Formal Game Description

We want to provide a formal, mathematical description of the key elements in a game:

• Game State
• Game View
• Game Setup
• Player Actions
• Victory Conditions
• Progression of Play

---
config:
  theme: neutral
---
flowchart LR;
s((setup)) ==> s0(state 0) === p0[[progress]] ==> s1(state 1) ==> e1{{victory?}} ===|no| p2[[progress]] ==> s2(state 2) ==> v2{{...}}

s0 -.-> v0([view 0])
a0[action 0] -.-> p0
s1 -.-> v1([view 1])
e1 --->|yes| e((end))
a1[action 1] -.-> p2

Game State

The essential information about the game.

• The set of players is $P=\{-1,1\}$.
• The set of boards is $B=\{-1,0,1{\}}^{3\times 3}$ the set of $3\times 3$ matrices with entries from $\{-1,0,1\}$.
• The set of states is $$S=P\times B=\left\{(p,b):p\in P,b\in B\right\}$$
• If $p\in P,b\in B$ we also define the following functions: $$\begin{array}{rlrl}s=(p,b)& =state(p,b)\in S& & \text{create state}\\ p& =player(s)& & \text{get player}\\ b& =board(s)& & \text{get board}\\ place(b,x,i,j)& =b^{\prime }\in B\text{ such that }\{\begin{array}{ll}{b}_{ij}^{\prime }& =x\\ b_{mn}^{\prime }& =b_{mn}\text{ for }(m,n)\ne (i,j)\end{array}& & \text{action outcome}\\ next(p)& =-p& & \text{next player}\\ col(s,j)& =\left\{board(s{)}_{1j},board(s{)}_{2j},board(s{)}_{3j}\right\}& & \text{column }j\\ row(s,i)& =\left\{board(s{)}_{i1},board(s{)}_{i2},board(s{)}_{i3}\right\}& & \text{row }i\\ dd(s)& =\left\{board(s{)}_{11},board(s{)}_{22},board(s{)}_{33}\right\}& & \text{desc. diagonal}\\ ad(s)& =\left\{board(s{)}_{13},board(s{)}_{22},board(s{)}_{31}\right\}& & \text{asc. diagonal}\end{array}$$

Game View

What part of a state $s$ is shown to player $q$?

If $s\in S,q\in P$: $$view(s,q)=s$$

Other games might show only some part of the full state.

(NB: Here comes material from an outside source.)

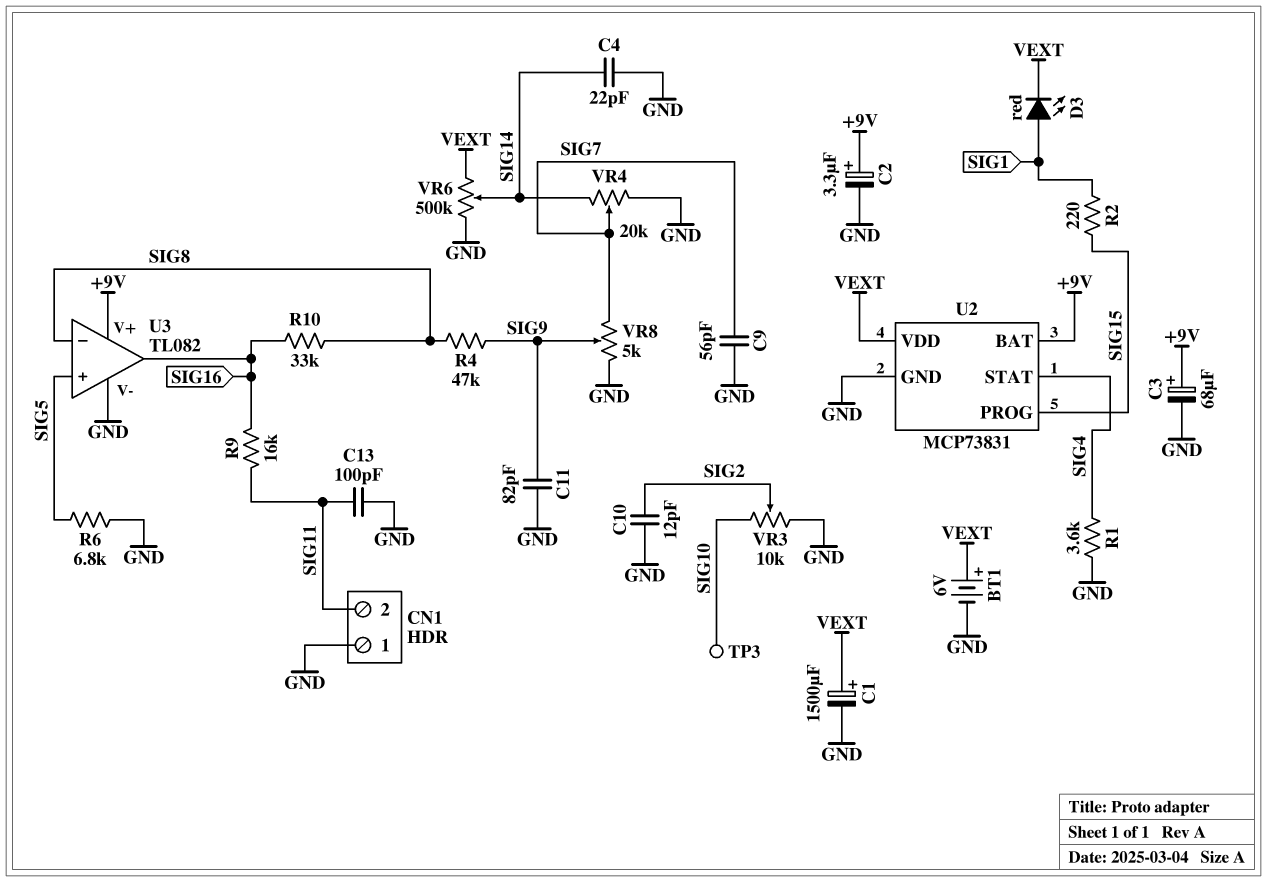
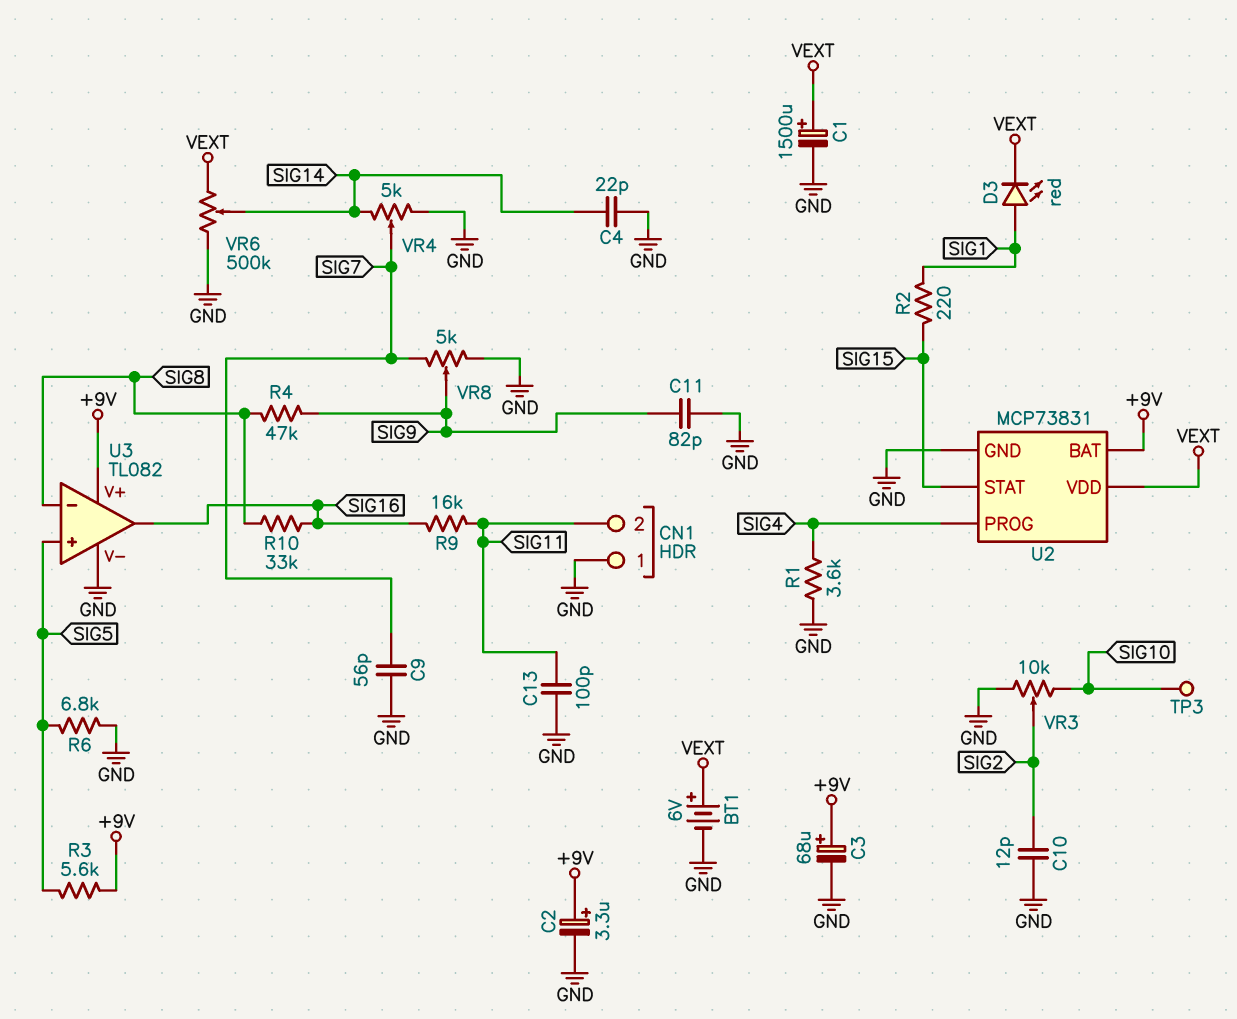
R3: none -> 5.6k (+9V, SIG5)
U2 pin PROG: SIG15 -> SIG4
U2 pin STAT: SIG4 -> SIG15
VR4: 20k (GND, SIG14, wiper SIG7) -> 5k (GND, SIG14, wiper SIG7)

For example, imagine a card game; the state describes each player's hands plus the deck and the stack; but, for each player, only her's own hand and possibly the cards on the desk are visible.

Game Setup

How does the game starts, i.e., what is the initial state?

$$setup()=s_0=\left(1,\left[\begin{array}{ccc}0& 0& 0\\ 0& 0& 0\\ 0& 0& 0\end{array}\right]\right)$$

Player Actions

What are the players actions and how do they define the next state.

The effect of action $i,j$ by player $q$ in state $s$ is defined by: $$action(s,q,i,j)=\{\begin{array}{llc}s& \text{ if }q\ne player(s)& \vee \\ & i<0\vee i>3& \vee \\ & j<0\vee j>3& \vee \\ & board(s{)}_{ij}\ne 0& \\ \left(next(q),place(board(s),q,i,j)\right)& \text{ otherwise }& \end{array}$$

Legal actions define a new state while illegal ones keep the state unchanged.

Victory Conditions

When the player $q$ wins the game.

$$victory(s,q)\iff \{\begin{array}{rlrlrlrlr}q& \ne 0& \wedge & & & & & & \\ & (& ad(s)& =\{q\}\vee & & & & & \\ & & dd(s)& =\{q\}\vee & & & & & \\ & & col(s,1)& =\{q\}\vee & col(s,2)& =\{q\}\vee & col(s,3)& =\{q\}\vee & \\ & & row(s,1)& =\{q\}\vee & row(s,2)& =\{q\}\vee & row(s,3)& =\{q\}& )\end{array}$$

Here we also define a draw state as: $$draw(s)\iff \neg victory(s,1)\wedge \neg victory(s,-1)\wedge \forall i,j\in \{1,2,3\},board(s{)}_{ij}\ne 0.$$

[!IMPORTANT] Note that e.g. $col(s,3)=\{q\}$ states that, in state $s$, all the elements in the third column are equal to $q$.

Progression of Play

Given a state $s\in S$, the progress (next state) that results from action $i,j$ by player $q$ is: $$progress(s,q,i,j)=\{\begin{array}{ll}action(s,q,i,j)& \text{if}\neg victory(s,next(q))\wedge \neg draw(s)\\ s& \text{otherwise}\end{array}$$

The state only progress if it is not a ending state and the action is legal.